Dos bebas que nacieron hace cuarenta años en el Hospital Italiano de Buenos Aires fueron intercambiados, y a partir de un test de ADN se dieron cuenta que habían sido cambiadas de familia.
Una creció y vive en Morón; la otra, en Miami. Cuarenta años después conocieron a sus familias biológicas.
Paula y Gabriela nacieron el 22 de marzo de 1986 en el Hospital Italiano, con apenas trece minutos de diferencia. Las bebas fueron cambiadas al nacer dentro de la clínica y fueron criadas por padres que creían que eran sus hijas biológicas.
«Es un daño enorme lo que han vivido. La responsabilidad es total del Hospital Italiano. Si nosotros no nos hubiéramos presentado como querellantes, y gracias al rápido accionar del juzgado, esto no se podría haber descubierto», expresó Ignacio Leguizamón Peña, abogado de las familias.

El descubrimiento se dio casualmente: en 2024 Paula en Estados Unidos decidió realizarse un test de ancestralidad (análisis genético que busca estimar de qué regiones del mundo provienen los antepasados de una persona a partir de su ADN).
El resultado arrojó que ella no tenía compatibilidad genética ni con su padre, ni con su madre. Pensó que había un error y repitió el procedimiento. Pero el resultado fue idéntico. Ante esta situación decidió hacerse un estudio de ADN.
La tercera prueba la realizó en Abril de 2025 y se confirmó la certeza. Paula era hija de otros padres biológicos.
La familia contrató a Leguizamón Peña para que investigue con el objetivo de conocer la verdad.
A partir de allí se produjeron acciones judiciales y administrativas dispuestas por la justicia porteña para desentrañar la historia.
“Entre tanta investigación de partidas de nacimiento de esos días descubrí que el nacimiento anotado en el ítem 7 era el de mi clienta, pero que el 8 había sido sólo trece minutos más tarde. No era el único detalle; además, había una diferencia de sólo cien gramos entre una y otra. La beba se llamaba Gabriela”, detalló el abogado.

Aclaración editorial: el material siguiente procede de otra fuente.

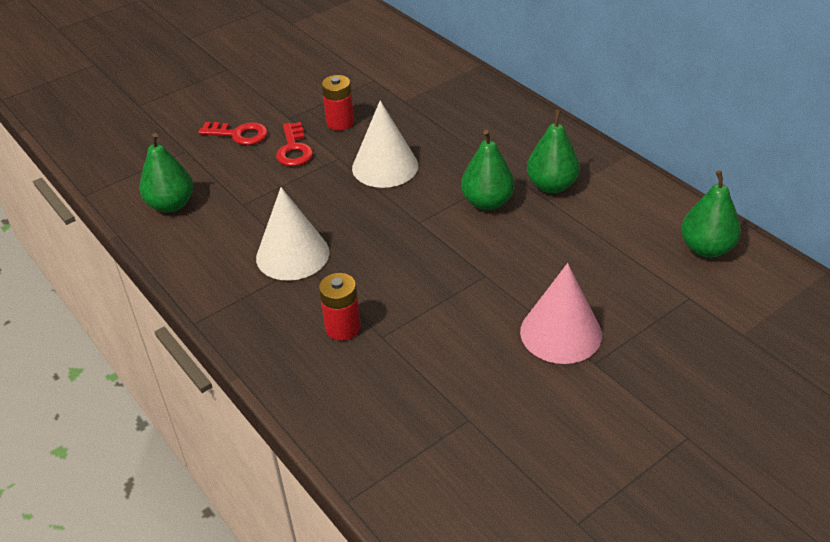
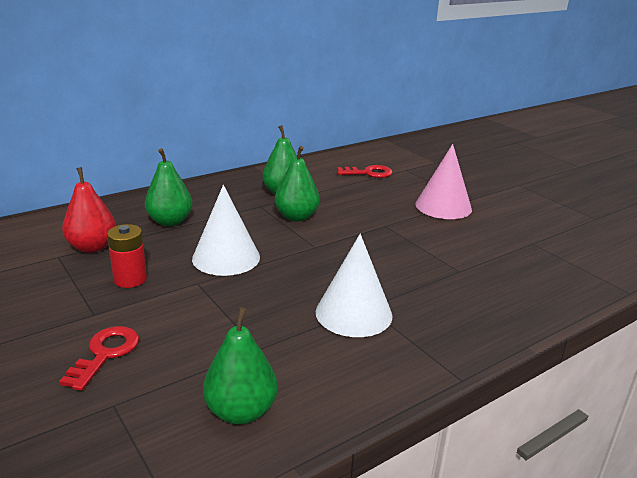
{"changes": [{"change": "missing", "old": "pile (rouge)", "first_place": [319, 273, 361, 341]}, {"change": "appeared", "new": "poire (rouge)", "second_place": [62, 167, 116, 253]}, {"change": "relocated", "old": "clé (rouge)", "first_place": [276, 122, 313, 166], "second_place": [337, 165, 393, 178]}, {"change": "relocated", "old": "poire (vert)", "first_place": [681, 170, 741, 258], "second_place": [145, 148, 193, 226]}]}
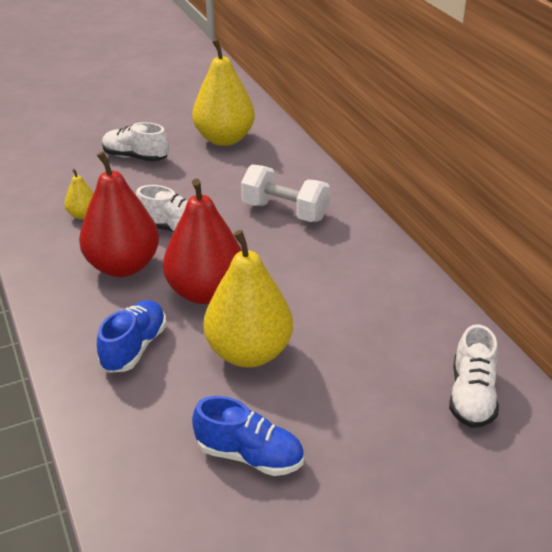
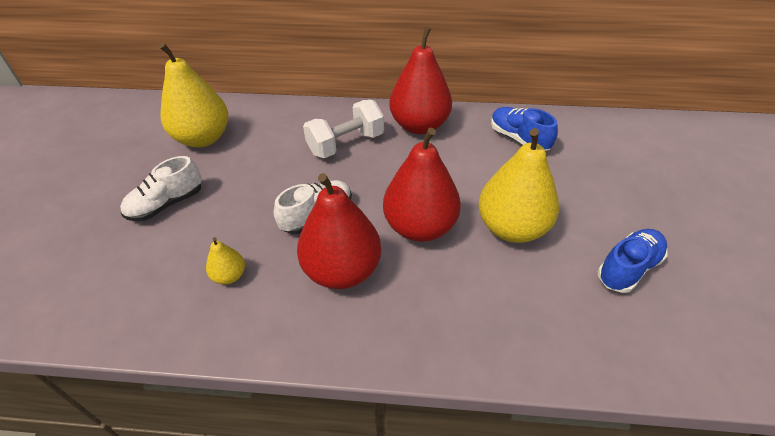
{"changes": [{"change": "missing", "old": "chaussure (blanc)", "first_place": [449, 325, 499, 428]}, {"change": "appeared", "new": "poire (rouge)", "second_place": [389, 27, 452, 134]}, {"change": "relocated", "old": "chaussure (bleu)", "first_place": [97, 300, 166, 373], "second_place": [491, 107, 558, 151]}]}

En la investigación Leguizamón Peña dio con un teléfono y la dirección de la familia de Gabriela. Fue así que «me presenté en su casa, me recibió la mamá de Gabriela, le expliqué la situación que, quizás, ellos no eran sus padres y que la única manera de saberlo era que Gabriela se hiciera un ADN», detalló.
Horas después la mamá de Gabriela dio el ok: “Cuando la señora me llamó lo primero que les recomendé era no contarle nada a su hija. Me pareció innecesario involucrarla en algo que no teníamos certeza científica de que era así. No necesitábamos su muestra genética. Con la de su madre alcanzaba. Trajimos las muestras de Estados Unidos y a principios de abril del 2025 hicimos el ADN. Los resultados iban a estar para el 23 de abril”.
Días después Gabriela llamó a Leguizamón detallándole que sabía toda la historia, que se había hecho un test con su madre que había dado negativo: «Creo que lo que usted está investigando es verdad”, le dijo.
El 23 de abril, llegó el resultado de ADN. Ese análisis reveló lo que efectivamente se sospechaba: las bebas fueron cambiadas al nacer. A partir de allí se generó un operativo para que ambas familias se conocieran.
En Junio, se produjo una reunión entre las dos familias en un shopping de la Ciudad de Buenos Aires. Fue así que Paula y Gabriela se conocieron y se encontraron, por primera vez, con sus madres biológicas.
La causa penal está calificada como supresión de identidad y otros delitos. La justicia deberá dictaminar quién fue el culpable de esto.